I fumed as I shifted my weight from left to right, halfway up to the attic.
My husband had left the ladder down, and it blocked the hallway nearly completely. Trying to squeeze around it for the fifth time that day, I decided to bring the damn boxes left in the hall up to the attic myself.
I am fearful on ladders, even ones of just a few feet, so I ignored the little itch I felt on my wrist. I slowly moved up each step, struggling with a box that was a little too big and a little too heavy to make this easy.
He was going to get an earful when he got back, that was for sure. He suddenly decided to get off the couch and leave the house? I took another step, concentrating on staying in balance. What’s that little tickle?
My husband was down the street taking a walk with our toddlers, so I was doubly annoyed that he didn’t hear me grunting as I tried to carry the boxes up the rickety stairs. I felt an itchy flutter.
I shifted my eyes from my feet to my left wrist. It took a moment to process what I was seeing.
Red light crashed in on my senses. Whant–wahhh, whant–wahhh, whant–wahhh! Vision blurred, elbows locked, scalp of icy tightness, gut-punched, too-loud alarm! Run. Run. Run.
My system overloaded as I saw the long, narrow-waisted demon crawling on my hand. A wasp.
My memory’s a blank as to how I got down the ladder with the heavy box, out the door, across the yard.

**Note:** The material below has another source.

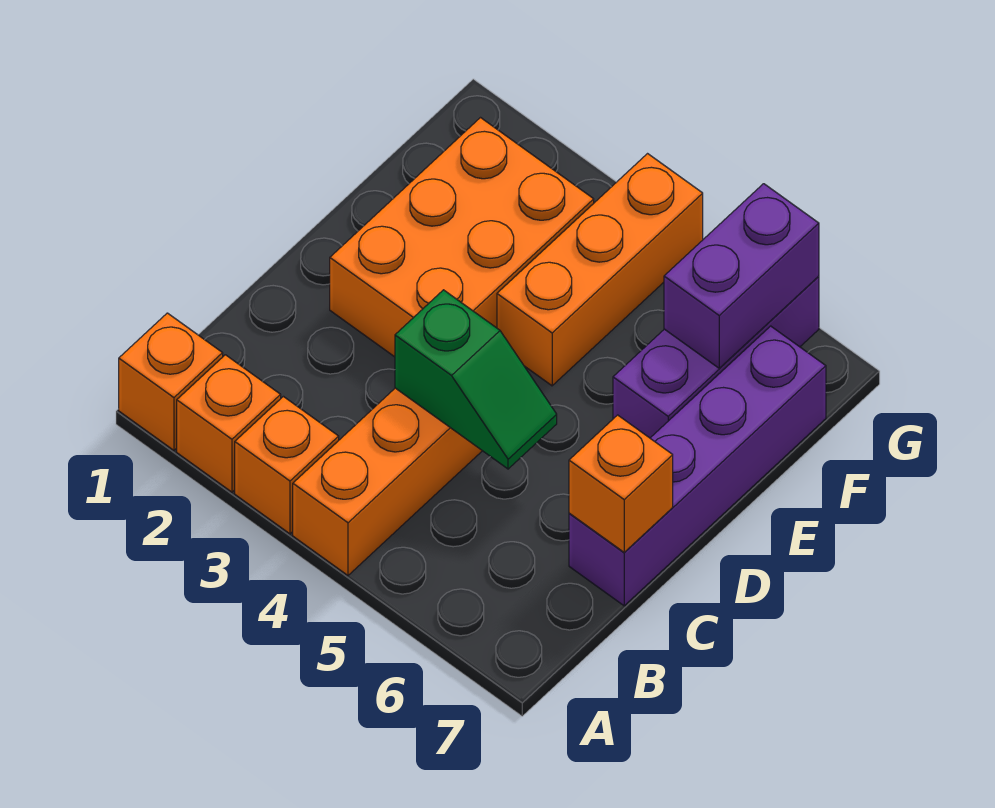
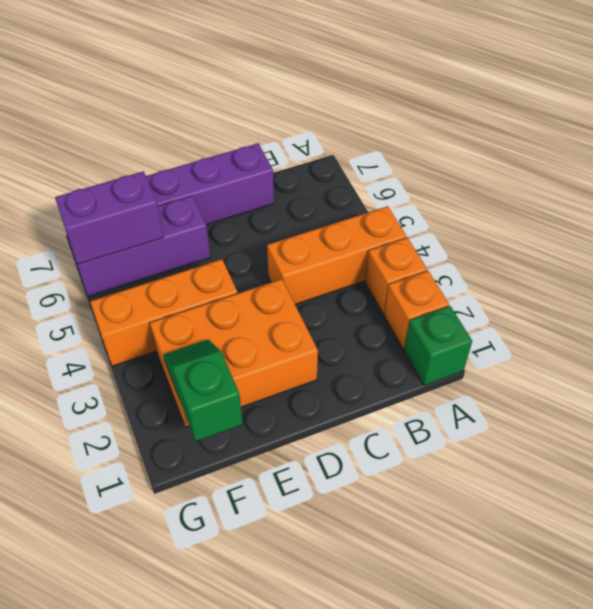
orange brick A1 level 1 -> green brick A1 level 1
green slope C4:C5 level 2 top 4 -> green slope F1:F2 level 2 top 1
orange brick C7 level 2 -> none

I came back to myself running down the street to my husband and seeing his puzzled look. He was holding hands with our sweet boys. I was gasping, unable to explain the panic, trying to slow my pummeling heart. I held him tight while my breathing slowly returned to normal. I drew the three of them in close.
I have never been inordinately afraid of bugs before or since, but in that moment, I felt the deepest terror I have ever known.
My husband put the boxes away himself.